Integration with MCP Clients

Different MCP clients have different configuration formats, but the setup is similar:

  1. Register the server as a local process

  2. Set the command to: node + absolute path to dist/index.js

  3. The client will discover prompts and tools automatically

Example Configuration (Cursor)

In your Cursor MCP settings, add:

{ "mcpServers": { "house-rules": { "command": "node", "args": ["/absolute/path/to/mcpHouseRules/dist/index.js"] } } }

Daily Usage Example

Once integrated, your workflow becomes:

  1. Apply the house_rules prompt (with optional mode):

    Apply house_rules in review mode
  2. Call git_context for your repository:

    Call git_context on /absolute/path/to/repo with 15 commits
  3. Ask for what you actually want:

    Summarize what changed recently, flag risky areas, and give me a short checklist for what to verify before merging.
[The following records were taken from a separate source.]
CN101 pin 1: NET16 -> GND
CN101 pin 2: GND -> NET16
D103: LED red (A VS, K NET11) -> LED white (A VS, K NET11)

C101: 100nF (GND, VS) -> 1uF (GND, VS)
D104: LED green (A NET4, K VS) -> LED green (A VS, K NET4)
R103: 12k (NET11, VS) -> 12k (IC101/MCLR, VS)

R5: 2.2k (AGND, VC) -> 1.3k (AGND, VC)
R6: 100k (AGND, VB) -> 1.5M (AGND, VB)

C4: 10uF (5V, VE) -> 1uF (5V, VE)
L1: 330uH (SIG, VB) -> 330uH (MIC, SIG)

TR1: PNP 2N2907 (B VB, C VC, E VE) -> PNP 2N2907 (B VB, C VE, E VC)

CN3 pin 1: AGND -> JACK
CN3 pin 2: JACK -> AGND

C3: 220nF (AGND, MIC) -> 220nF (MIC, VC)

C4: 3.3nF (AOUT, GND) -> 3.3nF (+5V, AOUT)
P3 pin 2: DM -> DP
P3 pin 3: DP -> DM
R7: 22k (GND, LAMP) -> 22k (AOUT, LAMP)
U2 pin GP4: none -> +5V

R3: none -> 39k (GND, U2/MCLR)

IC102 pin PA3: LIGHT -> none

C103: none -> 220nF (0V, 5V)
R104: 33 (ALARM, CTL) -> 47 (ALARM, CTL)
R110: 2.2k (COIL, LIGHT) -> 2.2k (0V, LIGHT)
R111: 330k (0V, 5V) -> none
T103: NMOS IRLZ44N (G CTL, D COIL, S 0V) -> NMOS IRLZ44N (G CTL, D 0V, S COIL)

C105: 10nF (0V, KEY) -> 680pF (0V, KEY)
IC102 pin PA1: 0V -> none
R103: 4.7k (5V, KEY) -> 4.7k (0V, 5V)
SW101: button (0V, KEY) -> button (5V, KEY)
What changed compared to normal prompting:

  • ✅ You're not retyping rules every time

  • ✅ You're not answering "what branch is this"

  • ✅ The assistant starts from a compact, consistent context bundle

Common Pitfalls

1. Logging to stdout breaks everything

Don't use stdout is reserved for protocol messages. Always log to stderr using the provided log() function.

2. Use absolute paths

If you pass a relative path for repoPath, different clients may run your server with different working directories. Always use absolute paths to avoid weird failures.

3. Resist the urge to overbuild

It's tempting to add features like:

  • "Summarize PR"

  • "Open files"

  • "Edit code"

  • "Commit changes"

Resist it. This server is valuable because it stays focused:

  • Publish reusable behavior (prompt)

  • Publish reusable context (tool)

Everything else can remain in the AI client.

Customization

Modifying House Rules

Edit the prompt text in src/index.ts within the GetPromptRequestSchema handler. The rules are defined in the text array.

Adding New Modes

The mode parameter is already supported. You can extend the prompt logic to provide different instructions based on the mode:

const modeInstructions = { review: "Focus on code quality, potential bugs, and maintainability.", triage: "Prioritize issues by severity and impact.", "release-notes": "Generate concise, user-facing release notes.", }; const text = [ // ... existing rules ... modeInstructions[mode] || "", ].join("\n");

Extending Git Context

You can add more git information to the git_context tool by adding additional execFileAsync calls:

// Example: Get file changes const fileChanges = await execFileAsync("git", [ "-C", args.repoPath, "diff", "--name-status", "HEAD~1", ]).then((r) => r.stdout.trim());

Development

Build

npm run build

Run

npm start

TypeScript Configuration

The project uses strict TypeScript settings. See tsconfig.json for details.

License

MIT

Credits

This project is based on the article: "Stop Re-Explaining Yourself to AI with MCP" - a beginner-friendly guide to building reusable MCP servers.

Contributing

This is a minimal, focused server. If you want to extend it, consider:

  1. Keeping it simple and focused

  2. Adding only reusable prompts and context tools

  3. Avoiding complex agent logic (that belongs in the client)


Remember: Tools are reusable actions. Prompts are reusable behavior. Together, they turn "I keep re-explaining myself" into "my client can discover how I work."